Skip to content

feat: new DLB health check endpoint

What does this MR do?

This PR adds a new health check endpoint to expose the health of the DB load balancer mechanism and its replicas. The new API endpoint will be located at /debug/health/db and it exposes information in the following JSON format:

{
  "overall_status": "healthy" | "unhealthy",
  "primary": {
    "address": "string",
    "status": "online" | "unknown" | "unreachable",
    "last_pinged_at": [timestamp]
  }
  "replicas": [
    {
      "address": "string",
      "status": "online" | "quarantined" | "unknown" | "unreachable",
      "quarantined_at": [timestamp]
      "last_pinged_at": [timestamp]
    },
    ...
  ]
}

In the background, I have created a new DBStatusChecker which pings the replicas to update the status for the API endpoint. To reduce the load on the database and replicas, DBStatusChecker is also responsible for the regular DB health check (previously checks.DBChecker). All of this is done asynchronously to avoid blocking API calls waiting for the ping to return.

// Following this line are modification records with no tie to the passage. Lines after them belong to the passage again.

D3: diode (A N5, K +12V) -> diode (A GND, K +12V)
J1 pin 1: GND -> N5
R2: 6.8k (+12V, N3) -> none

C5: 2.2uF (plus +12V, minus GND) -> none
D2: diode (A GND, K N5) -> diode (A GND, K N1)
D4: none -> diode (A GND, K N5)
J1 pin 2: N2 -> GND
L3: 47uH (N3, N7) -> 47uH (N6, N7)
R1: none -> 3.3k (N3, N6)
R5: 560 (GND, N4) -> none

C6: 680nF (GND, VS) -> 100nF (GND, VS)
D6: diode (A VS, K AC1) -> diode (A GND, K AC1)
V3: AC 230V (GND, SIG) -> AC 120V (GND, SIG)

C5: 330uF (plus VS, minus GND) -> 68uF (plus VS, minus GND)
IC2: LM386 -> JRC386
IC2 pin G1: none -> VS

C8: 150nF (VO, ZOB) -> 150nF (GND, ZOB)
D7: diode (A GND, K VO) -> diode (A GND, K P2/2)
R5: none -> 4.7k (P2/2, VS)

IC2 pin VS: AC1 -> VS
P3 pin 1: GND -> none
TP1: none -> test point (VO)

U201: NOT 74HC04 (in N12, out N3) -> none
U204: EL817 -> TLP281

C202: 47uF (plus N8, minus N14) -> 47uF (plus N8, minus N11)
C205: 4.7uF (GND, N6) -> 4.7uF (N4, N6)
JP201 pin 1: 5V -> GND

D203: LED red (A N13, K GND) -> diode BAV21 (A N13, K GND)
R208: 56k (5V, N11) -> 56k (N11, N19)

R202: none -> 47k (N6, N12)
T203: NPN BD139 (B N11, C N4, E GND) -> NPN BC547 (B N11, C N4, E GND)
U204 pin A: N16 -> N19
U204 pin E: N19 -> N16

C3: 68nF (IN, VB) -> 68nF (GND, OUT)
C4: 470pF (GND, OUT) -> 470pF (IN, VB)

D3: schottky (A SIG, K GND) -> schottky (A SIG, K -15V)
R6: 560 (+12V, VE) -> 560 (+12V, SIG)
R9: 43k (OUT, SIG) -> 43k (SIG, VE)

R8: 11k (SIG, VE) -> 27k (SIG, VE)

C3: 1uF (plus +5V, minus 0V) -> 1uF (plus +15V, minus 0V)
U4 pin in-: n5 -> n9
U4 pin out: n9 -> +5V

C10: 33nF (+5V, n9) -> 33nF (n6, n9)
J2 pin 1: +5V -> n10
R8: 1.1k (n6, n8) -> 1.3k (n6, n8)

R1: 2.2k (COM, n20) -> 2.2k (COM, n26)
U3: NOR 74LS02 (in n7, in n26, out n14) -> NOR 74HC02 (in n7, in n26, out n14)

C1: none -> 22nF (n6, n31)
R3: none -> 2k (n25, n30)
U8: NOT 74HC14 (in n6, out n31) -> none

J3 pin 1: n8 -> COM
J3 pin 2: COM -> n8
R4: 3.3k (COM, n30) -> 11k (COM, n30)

I've added some unit tests:

  • to check the DB health check works as expected
  • to test the HTTP handler (status code and headers)
  • to test the format of the response payload
  • to check the status is returned as expected by the (synchronous) getStatus method
  • to test for race conditions in the concurrency logic

Related to #1602 (closed)

QA steps

Follow the guide here to set up load balancing with GDK.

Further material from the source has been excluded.